Henti menempelkan punggung tangannya ke dahi Dela yang sedang tersenyum sendiri.
"Apaan sih Mah, tangannya," gerutu Dela langsung menepis tangan Mamah nya yang sedang menempel di dahi.
"Kamu ngapain senyum-senyum sendiri, sudah seperti orang gila saja," cerocos Henti menempel jari telunjuk di dahi dengan sedikit miring.
"Enak saja bilang aku gila, aku masih waras dong Mah!" Dela mengibas rambutnya ke belakang.
Beberapa detik mereka berdiam diri, Henti mengendikkan kedua bahunya seolah mengejek Dela yang ketawa sendiri. Dela pun menatap sinis ke arah Mamahnya, tiba-tiba saja ia teringat dengan idenya tadi, langsung saja ia memberi aba-aba pada mamanya.
"Mah, sini deh," panggil Dela dengan lirih serta menggerakkan jarinya untuk mendekat.

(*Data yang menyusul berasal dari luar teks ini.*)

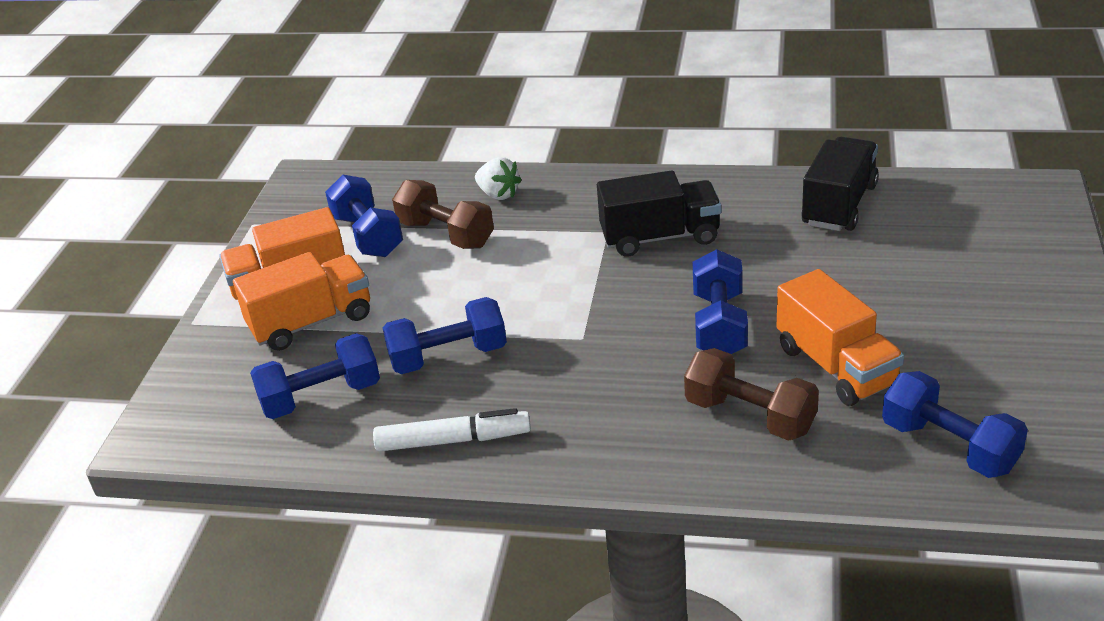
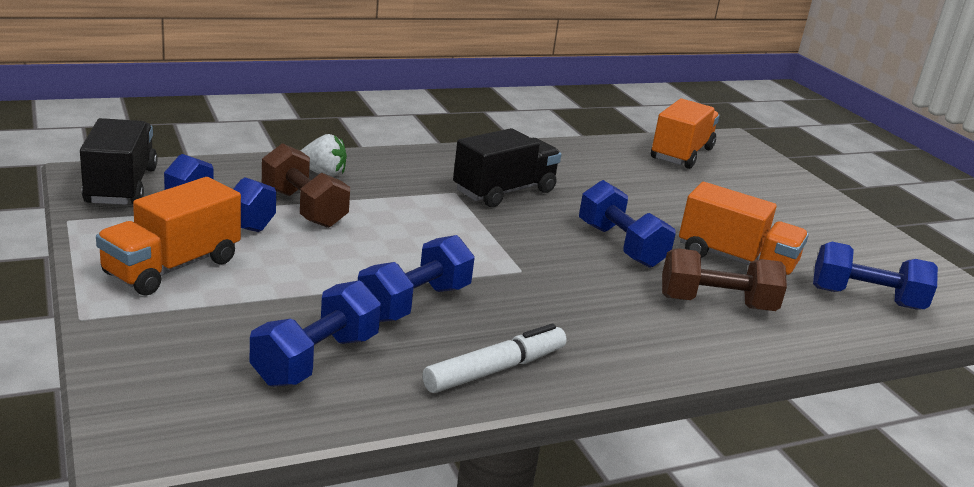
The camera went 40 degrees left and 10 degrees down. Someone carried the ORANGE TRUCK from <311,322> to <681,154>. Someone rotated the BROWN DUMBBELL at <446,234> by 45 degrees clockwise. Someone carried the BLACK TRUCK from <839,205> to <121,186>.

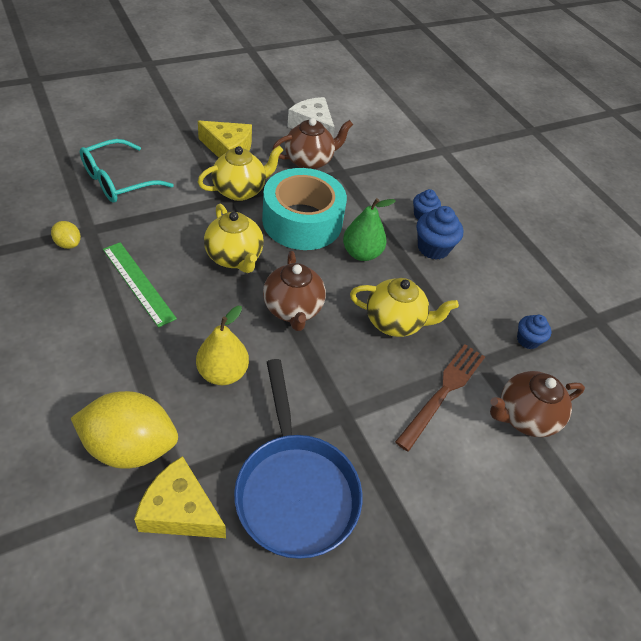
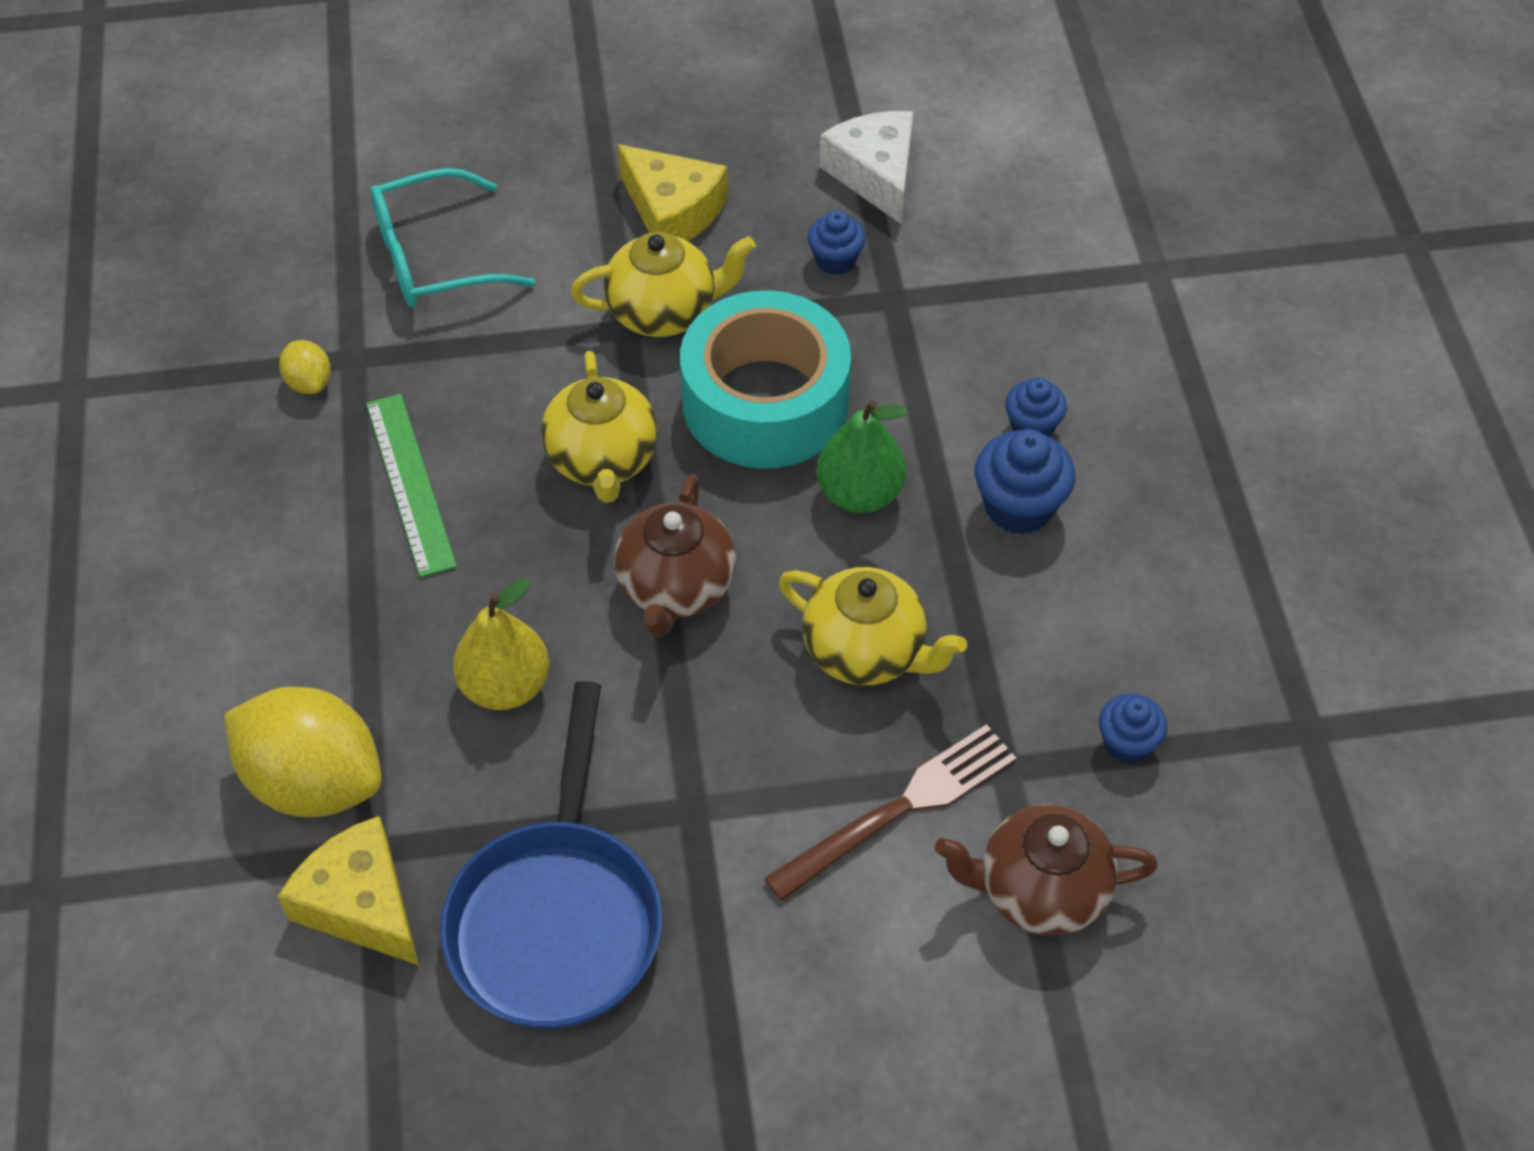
The camera went 25 degrees right and 5 degrees up. Someone swapped the BROWN TEAPOT at <309,161> for the BLUE CUPCAKE at <835,260>.

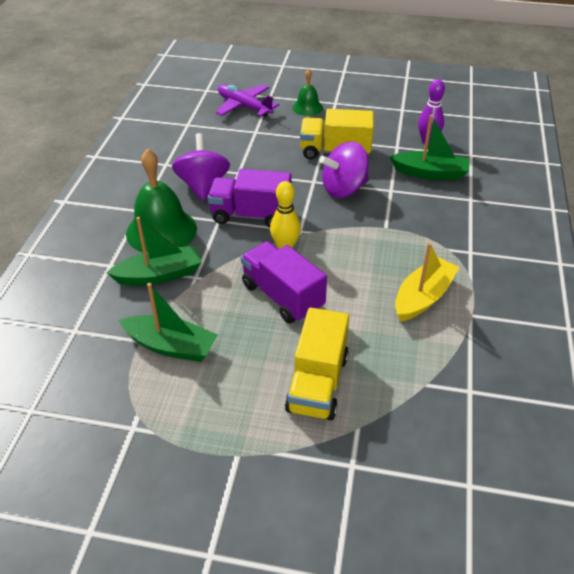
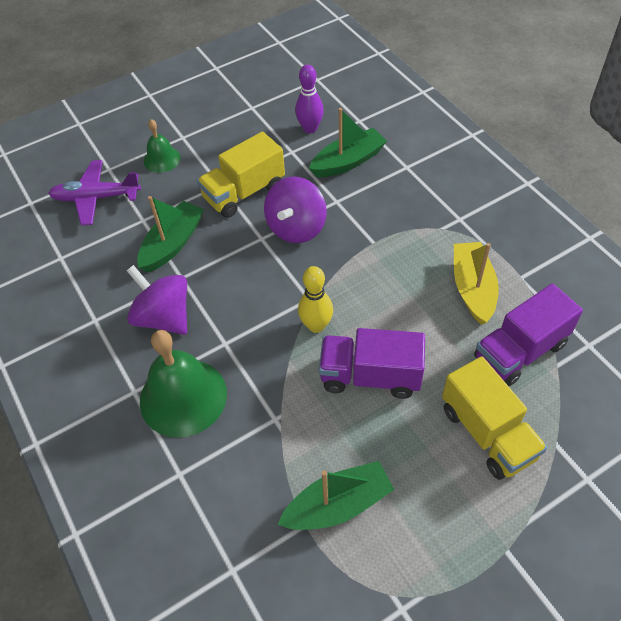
The camera went 40 degrees left and 10 degrees up. Someone carried the GREEN BOAT from <159,275> to <172,244>. Someone carried the PURPLE TRUCK from <251,215> to <520,351>.

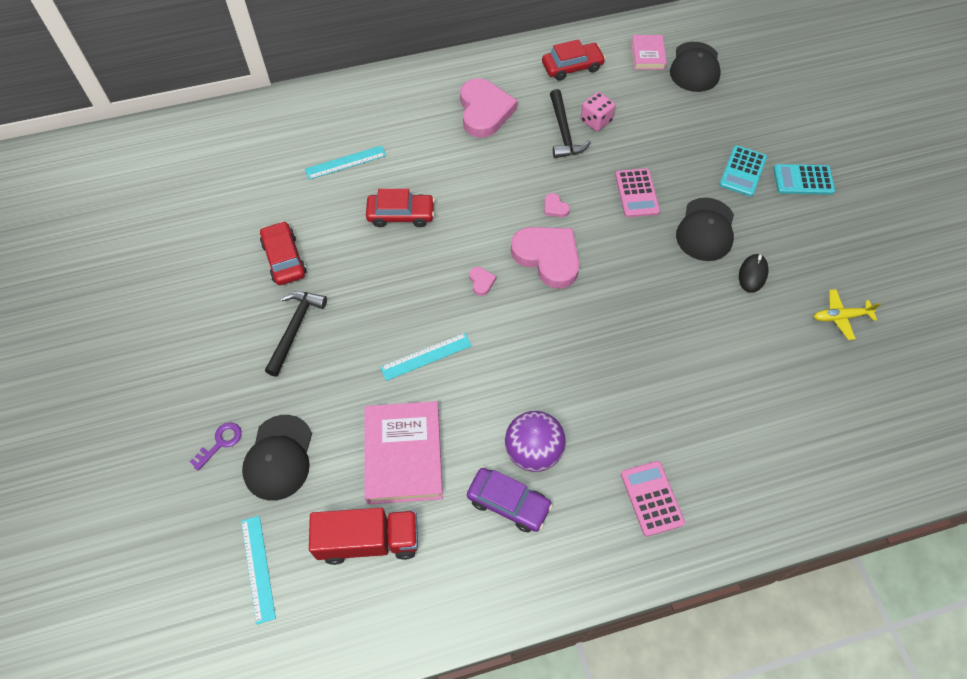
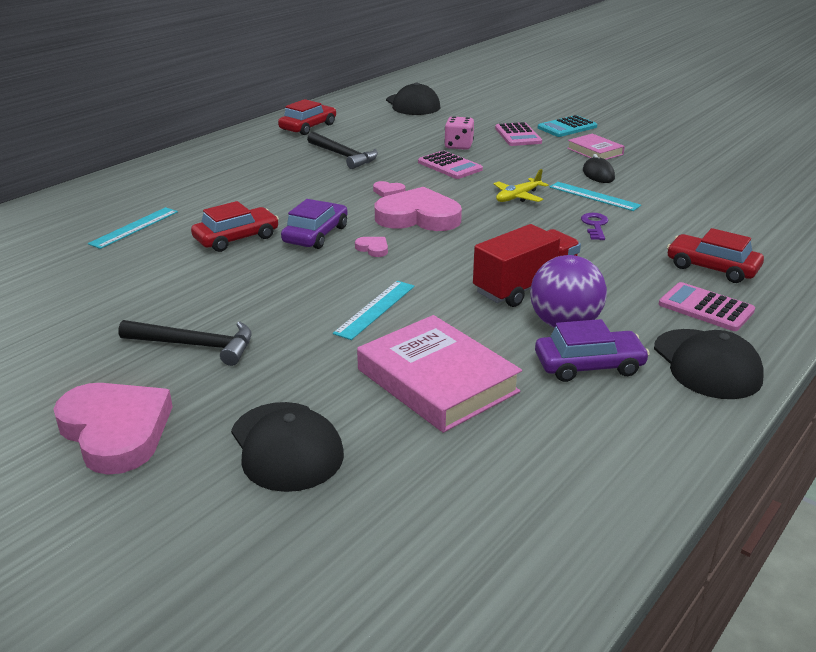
The camera went 35 degrees left and 30 degrees down. Someone carried the PURPLE KEY from <220,443> to <595,225>. Someone carried the TURQUOISE RULER from <258,568> to <594,196>. Someone carried the RED CAR from <284,259> to <712,268>. Someone rotated the BLACK HAMMER at <295,329> by 120 degrees clockwise. Someone carried the RED TRUCK from <368,540> to <525,286>. Someone carried the PINK HEART from <484,111> to <115,431>. Someone carried the PINK DICE from <596,121> to <458,146>. Someone carried the PINK BOOK from <648,55> to <595,151>. Someone carried the BLACK CAP from <705,230> to <706,364>. Someone repainted the TURQUOISE CALCULATOR at <742,171>, which became the PINK CALCULATOR at <518,135>. Someone carried the YELLOW PLANE from <840,317> to <518,197>. Someone put down the PURPLE CAR at <316,235>.

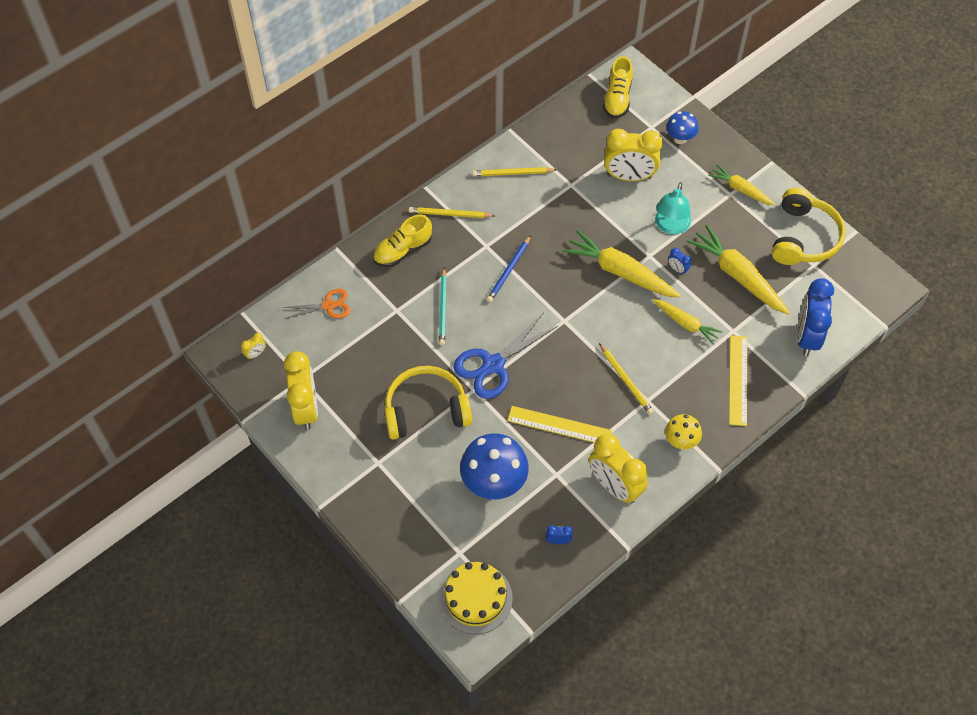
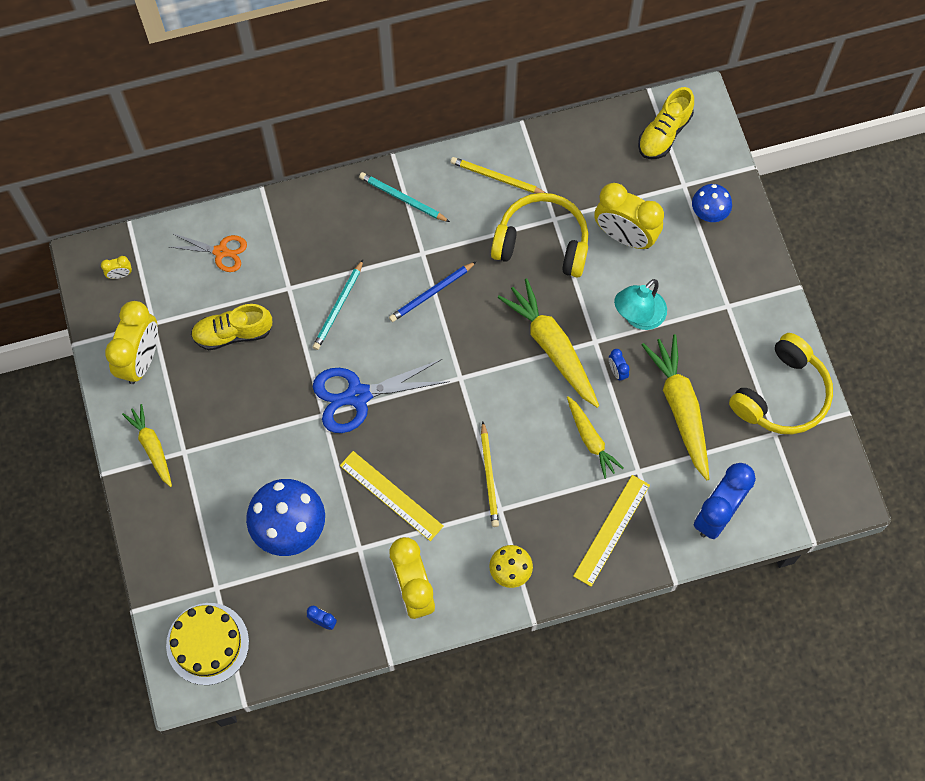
The camera went 25 degrees right and 10 degrees up. Someone carried the YELLOW SHOE from <402,250> to <233,333>. Someone carried the YELLOW HEADPHONES from <426,410> to <542,242>. Someone repainted the YELLOW PENCIL at <450,214>, which became the TURQUOISE PENCIL at <402,198>. Someone carried the YELLOW CARROT from <740,189> to <152,447>.

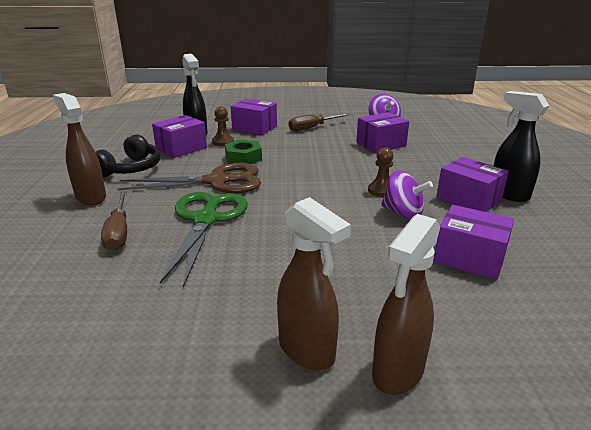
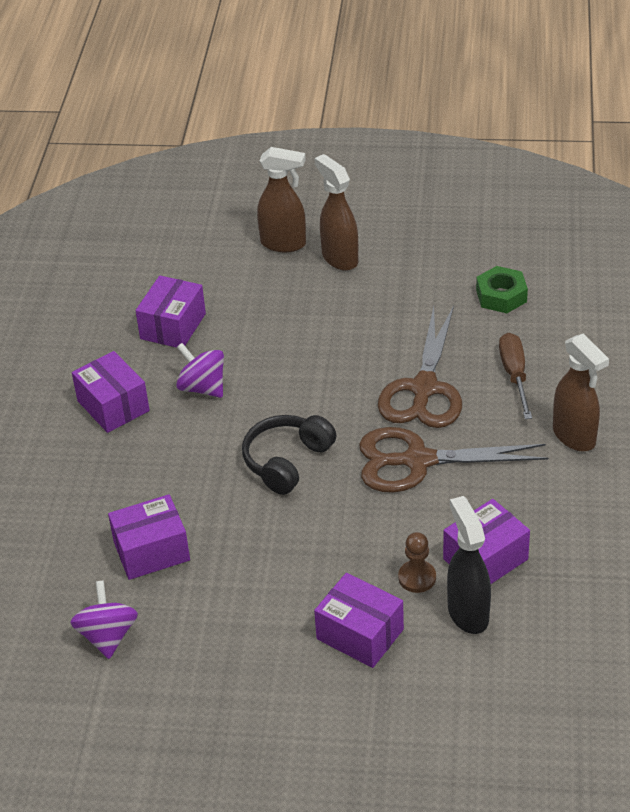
The camera went 170 degrees left and 15 degrees up. Someone carried the BLACK HEADPHONES from <130,169> to <287,461>. Someone repainted the GREEN SCISSORS at <206,220>, which became the BROWN SCISSORS at <424,389>. Someone carried the GREEN NUT from <243,158> to <501,296>. Someone took away the BROWN SCREWDRIVER at <312,128>. Someone took away the BROWN PAWN at <381,190>. Someone rotated the BROWN SPRAY BOTTLE at <397,372> by 60 degrees clockwise. Someone rotated the PURPLE BOX at <469,258> by 75 degrees clockwise. Someone took away the BLACK SPRAY BOTTLE at <508,194>.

Henti menatap heran dan mengerutkan keningnya ke arah Dela. Dengan pelan ia melangkah mendekati anaknya, Dela memberi kode seperti memanggil ayam.
"Apa?"
Dela langsung mendekatkan bibir ke telinga Henti. Entah apa yang di bisikkan oleh Dela sehingga membuat Henti tersenyum lebar serta mata yang bulat, ketika Dela selesai berbicara melihat mamanya senyum pun ikut tersenyum bahagia.
Tek!
Henti menjentik jarinya.
"Ide yang bagus, ternyata anak Mama pintar juga ya?" sahut Henti seraya mengusap kepala Dela seperti hewan yang menggemaskan.
"Iya dong, Dela gitu lho!" ucap Dela dengan gaya sombongnya.
Di tempat lain, Widi sedang di suapkan makanan agar perutnya terisi. Nia sangat bersemangat menyuapi makanan ke anaknya, Wendi pun ikut membantu istrinya merawat anak semata wayangnya.
"Makan yang banyak ya Nak," sahut Nia dengan wajah bahagianya.